To the Editor:
I just performed a Google search motivated by a small and unobtrusively placed news story. I searched, “College Board SAT test timing misprint.” If you don’t have a child experiencing the dreadful throes of college preparation and testing, this particular story might have slipped right by you. The College Board admitted that there was a mistake in the timing information provided for the last section of a recent SAT.
Reading-test booklets incorrectly stated that 25 minutes was allotted for the last reading section, while the proctor’s manual and script noted the correct time of 20 minutes. Students taking the last math section in the same room were also affected by the error.

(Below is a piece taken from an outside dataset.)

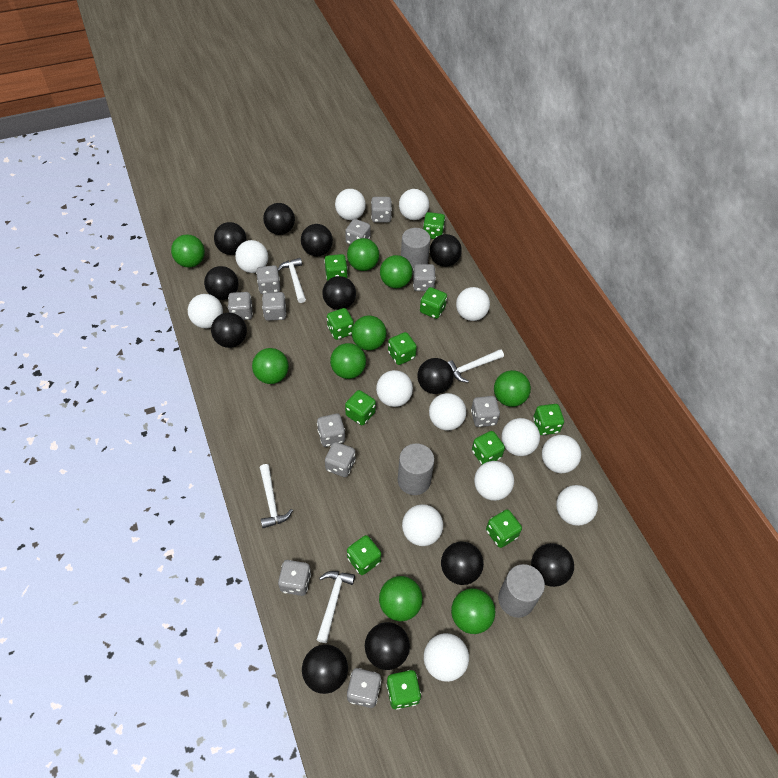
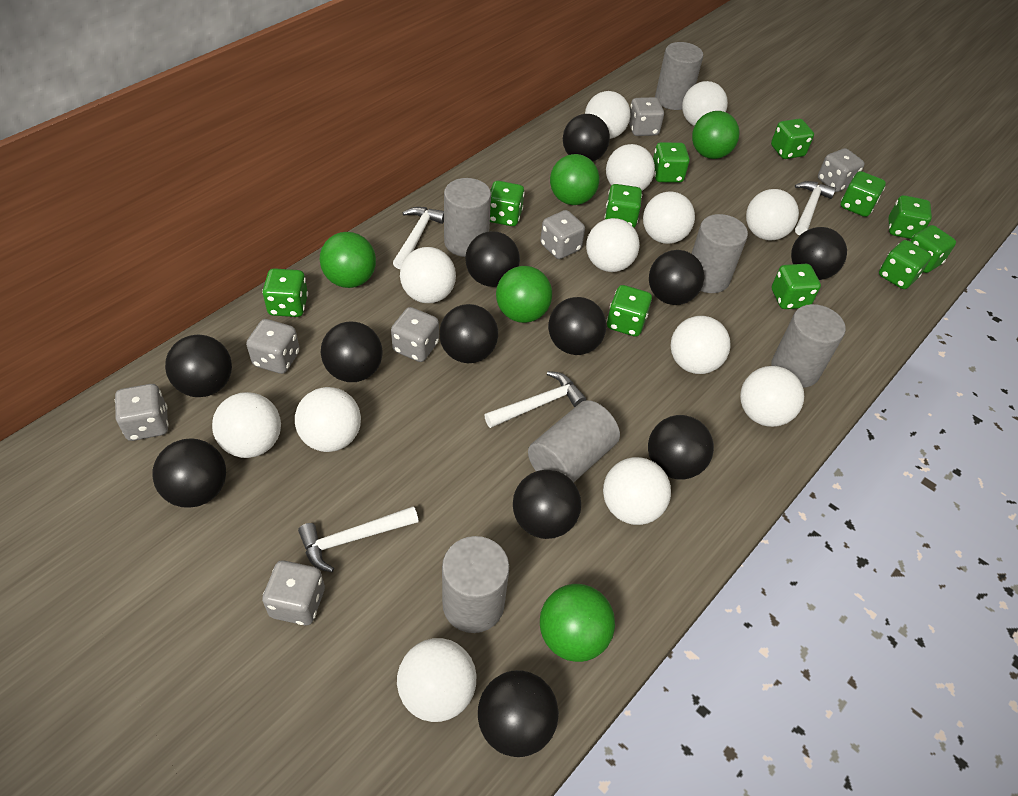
green ball: 9 -> 5
grey cylinder: 3 -> 6
grey dice: 11 -> 7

In the world of standardized testing, this is a huge mistake. Students who have spent months preparing for this life-changing test are upset and anxious. They are worried they will they lose their competitive edge against the other millions of students seeking college admission. These students, and in many cases their parents, have prepared, trained, and studied. Now that work is in jeopardy, due to a typographical error that may—or may not—have provided five extra minutes of time, depending on the proctor’s decision in the classroom.
The College Board has dropped these two sections in students’ score calculations.
What I want to address is how we reached a point in our educational process where the existence, or lack thereof, of five minutes of testing has become so overwhelmingly crucial to the future of these aspiring students. What does this dilemma tell us about the misguided weight placed on standardized testing?
If we have reached a point in academics where we fear that admission decisions are affected by five minutes on a standardized test, then I suggest we take those same five minutes to question the way these scores are determining the futures of our talented youths.